Okay, I give up. I don’t know if this is writer’s block or some internal need for catharsis, but I haven’t been able to make myself sit down and write anything of any significance since learning that my father-in-law had passed away four weeks ago.
Well, calling him my ‘father-in-law’ is simplifying things quite a bit, but that is what he was. Grandfather to my children, husband to my wife’s mother. True, the man that my wife called ‘father’ died several years ago, an event that changed all our lives quite a bit. But does that fact make the passing of this man less than her father’s passing?
This was a good man; a man of the earth and a man of deep faith. A widower who was just as alone as the woman he met at church one Sunday. After a few years of friendship they decided to spend the rest of the time they had together; and they were happy together. My children enjoyed spending time with G-ma and Grampa Henry; would it be wrong to observe “more than when Grandma lived by herself?” Henry reminded me of my own long departed grandfather in many ways. He had a sharp wit and a gentle disposition, someone who was sure of who and what he was in life.

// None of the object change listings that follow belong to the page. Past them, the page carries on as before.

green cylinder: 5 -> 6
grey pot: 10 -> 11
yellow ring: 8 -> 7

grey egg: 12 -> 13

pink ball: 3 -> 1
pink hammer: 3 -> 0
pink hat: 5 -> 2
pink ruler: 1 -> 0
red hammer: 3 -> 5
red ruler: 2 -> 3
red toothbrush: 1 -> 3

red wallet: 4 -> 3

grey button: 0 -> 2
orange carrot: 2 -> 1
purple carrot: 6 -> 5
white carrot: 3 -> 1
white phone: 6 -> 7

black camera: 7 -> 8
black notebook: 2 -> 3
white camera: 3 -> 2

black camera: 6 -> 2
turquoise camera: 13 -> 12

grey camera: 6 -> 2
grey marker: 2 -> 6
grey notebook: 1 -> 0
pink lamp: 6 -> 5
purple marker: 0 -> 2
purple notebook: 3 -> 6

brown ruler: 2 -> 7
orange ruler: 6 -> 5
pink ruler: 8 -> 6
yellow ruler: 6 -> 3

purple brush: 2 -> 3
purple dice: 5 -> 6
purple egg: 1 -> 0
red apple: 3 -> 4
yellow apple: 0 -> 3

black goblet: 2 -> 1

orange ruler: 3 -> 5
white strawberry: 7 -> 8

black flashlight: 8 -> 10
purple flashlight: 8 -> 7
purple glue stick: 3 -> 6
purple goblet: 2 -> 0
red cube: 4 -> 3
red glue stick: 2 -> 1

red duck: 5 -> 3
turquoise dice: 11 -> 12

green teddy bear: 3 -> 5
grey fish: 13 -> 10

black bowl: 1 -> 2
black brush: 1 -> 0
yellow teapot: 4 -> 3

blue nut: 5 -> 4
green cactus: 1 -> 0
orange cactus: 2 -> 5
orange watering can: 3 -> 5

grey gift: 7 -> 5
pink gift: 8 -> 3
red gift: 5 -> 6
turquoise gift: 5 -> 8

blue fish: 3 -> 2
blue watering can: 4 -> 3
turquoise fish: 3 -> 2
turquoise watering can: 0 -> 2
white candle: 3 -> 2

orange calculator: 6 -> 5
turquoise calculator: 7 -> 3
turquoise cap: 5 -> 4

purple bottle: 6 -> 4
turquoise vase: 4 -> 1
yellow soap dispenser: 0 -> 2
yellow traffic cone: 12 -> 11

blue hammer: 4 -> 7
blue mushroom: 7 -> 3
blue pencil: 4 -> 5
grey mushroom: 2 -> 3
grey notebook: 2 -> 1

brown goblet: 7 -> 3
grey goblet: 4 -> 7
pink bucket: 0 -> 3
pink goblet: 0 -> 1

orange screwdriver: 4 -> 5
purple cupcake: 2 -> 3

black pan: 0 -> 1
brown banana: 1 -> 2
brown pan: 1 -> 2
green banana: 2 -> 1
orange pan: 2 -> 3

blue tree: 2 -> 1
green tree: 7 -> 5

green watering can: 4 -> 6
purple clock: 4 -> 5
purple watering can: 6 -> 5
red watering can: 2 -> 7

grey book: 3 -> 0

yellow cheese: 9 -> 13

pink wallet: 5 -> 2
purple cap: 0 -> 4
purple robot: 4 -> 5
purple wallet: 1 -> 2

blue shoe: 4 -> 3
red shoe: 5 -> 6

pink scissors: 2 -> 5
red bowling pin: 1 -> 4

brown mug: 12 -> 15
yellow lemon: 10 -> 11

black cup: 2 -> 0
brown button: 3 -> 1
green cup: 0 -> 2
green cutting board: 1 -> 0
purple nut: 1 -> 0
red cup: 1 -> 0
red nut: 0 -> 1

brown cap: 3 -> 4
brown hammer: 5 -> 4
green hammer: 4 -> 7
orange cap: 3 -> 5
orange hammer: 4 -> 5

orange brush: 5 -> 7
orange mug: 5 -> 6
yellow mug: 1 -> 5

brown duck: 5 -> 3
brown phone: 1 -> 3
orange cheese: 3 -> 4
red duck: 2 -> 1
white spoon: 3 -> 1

Looking back, I wish “the rest of their time” had been more than it was. Four short years after we witnessed their marriage, Henry was gone from us, taken by a disease that none of us had heard of before. My son, now about the same age as his sister was when she had to say goodbye to her first grandpa, looked at me with the same questioning eyes; what does it mean, where did he go?
Questions I don’t have any answers for. Other people comfort themselves with stories of a beautiful afterlife that is much like this one; fanciful visions of angels and visiting loved ones who are long gone. Though I never spoke to Henry about his beliefs, as a practicing Catholic, I’m sure his views of the afterlife were similar. I hope that his beliefs were comforting to him. In the end, that is the purpose of religion.
The answer I offered my son was similar to the one I offered my daughter, “he’s in a better place.” Since both men were in constant pain when un-medicated in the time immediately before their deaths, it’s a fairly safe bet that the observation would be true. But what does it mean? I don’t want to delude my children, nor do I want to crush them with the weight of harsh reality. For me, the meaning of “better place” is somewhere between non-experience (the ending of this consciousness that is me) and surfing the cosmic flux, and I don’t really know which end it will favor when the time comes. Nor, after reading some of the weightier reflections on the subject, do I find that I really care. Having decided that spending time in fear of being sentenced to hell by a vengeful god was a waste of time, I instead actually try living my life so that when time’s up rolls around I don’t experience the regret that I’ve seen in so many others in their final years.
Which is perhaps the reason why I’ve been absent for the last month. I’m just making sure that I’m spending my time wisely.
Postscript
The other thing that these two wonderful men had in common is they both trusted MDs at the local hospital to diagnose their maladies. And in both cases, the doctors failed them miserably. The Wife’s father was killed by overdoses of radiation used to treat a non-existent tumor. Grandpa Henry was killed by the failure of these same doctors to properly diagnose a disease; a disease that the wife correctly identified just using the symptoms and looking it up on the internet, a process that took less than an hour. Not that knowing what it was did any good. Cancer is like that when it is in its advanced stages.
The MD’s could possibly have averted the development of cancer if they had done their homework when they were first presented with the problem several years ago. I only wish that we had realized that he was going to the same doctors earlier than we had. Perhaps we would still have grandpa Henry with us. Probably not. Cancer is like that.